▶ Dataset excerpts:
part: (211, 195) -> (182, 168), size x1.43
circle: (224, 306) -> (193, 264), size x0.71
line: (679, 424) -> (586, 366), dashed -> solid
--
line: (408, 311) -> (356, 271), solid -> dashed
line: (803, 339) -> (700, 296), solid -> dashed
==
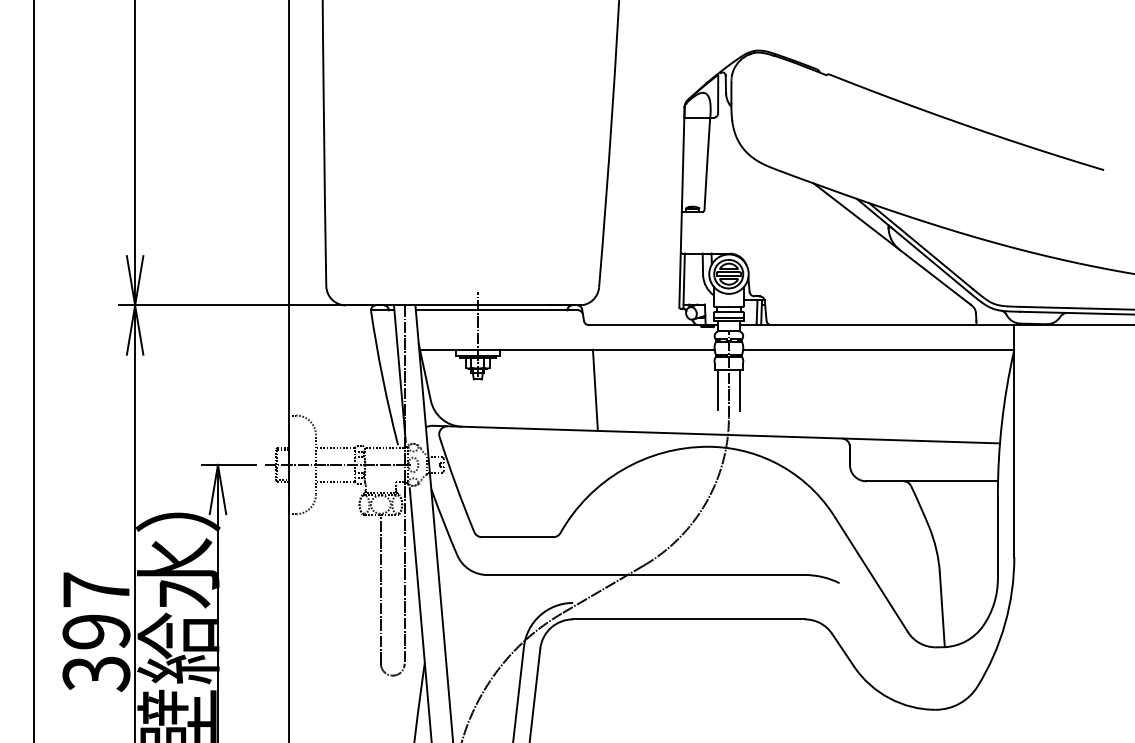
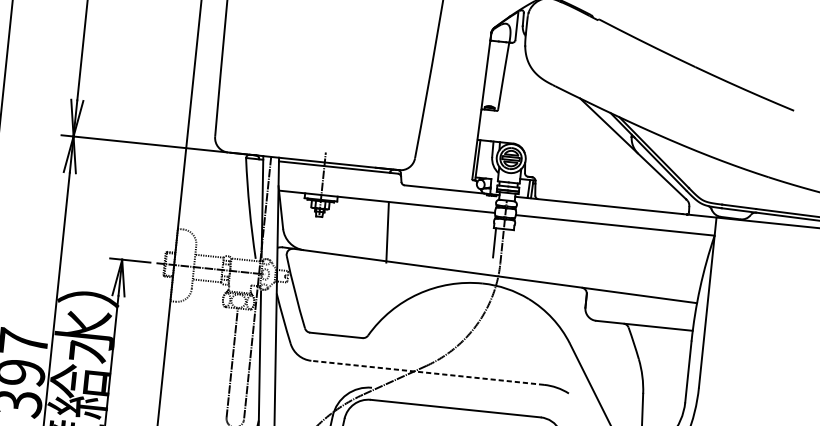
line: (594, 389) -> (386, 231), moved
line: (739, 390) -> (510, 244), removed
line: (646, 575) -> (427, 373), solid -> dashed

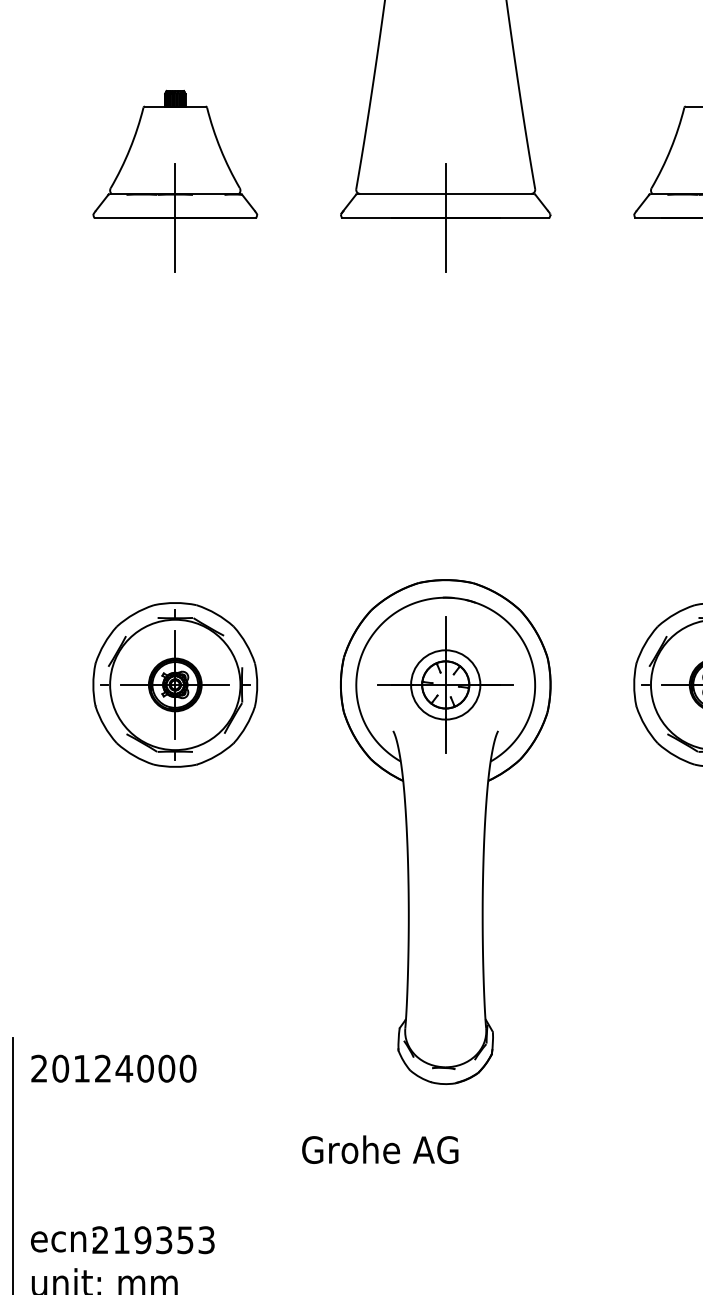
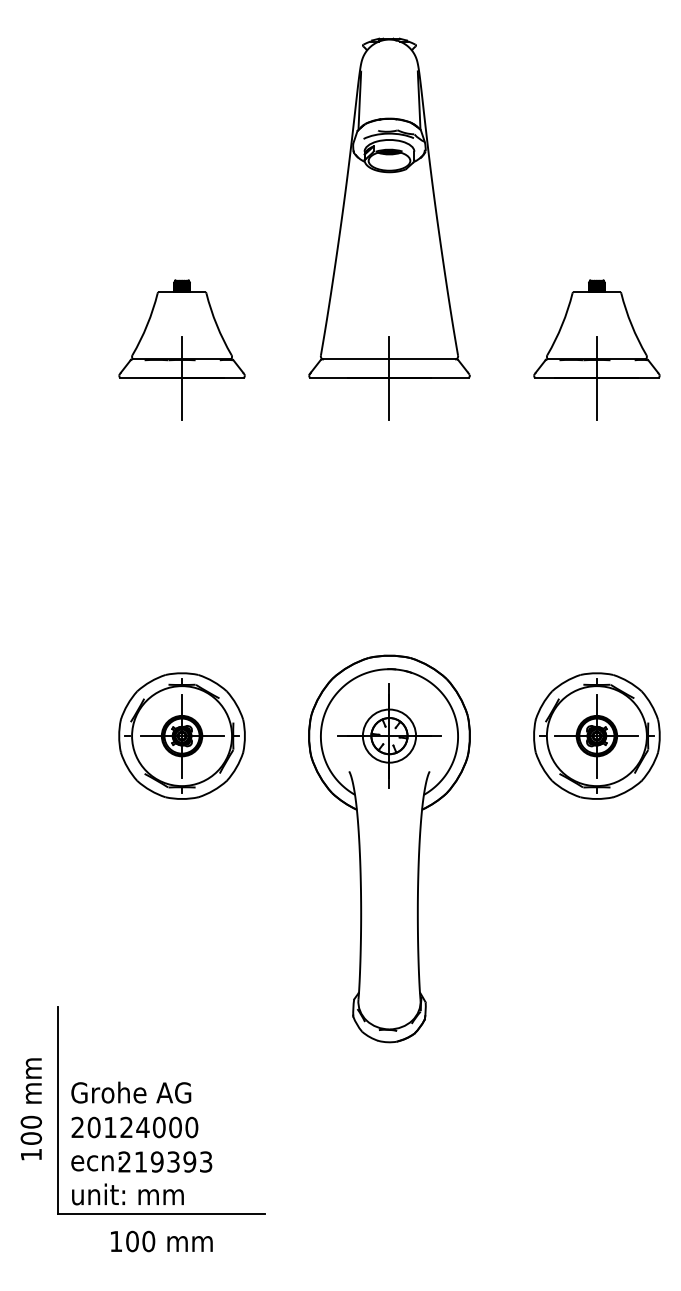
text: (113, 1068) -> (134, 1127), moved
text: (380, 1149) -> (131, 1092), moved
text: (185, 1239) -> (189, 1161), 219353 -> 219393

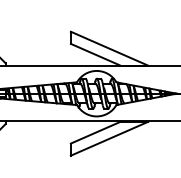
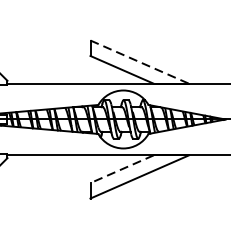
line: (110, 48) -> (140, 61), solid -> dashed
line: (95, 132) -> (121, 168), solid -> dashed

▶ Task details: Reproduce exactly, and only, the part of the listing above that begins at the line with "part: (211, 195) -> (182, 168), size x1.43" and goes on through the line with "line: (679, 424)".

▶ Your solution:
part: (211, 195) -> (182, 168), size x1.43
circle: (224, 306) -> (193, 264), size x0.71
line: (679, 424) -> (586, 366), dashed -> solid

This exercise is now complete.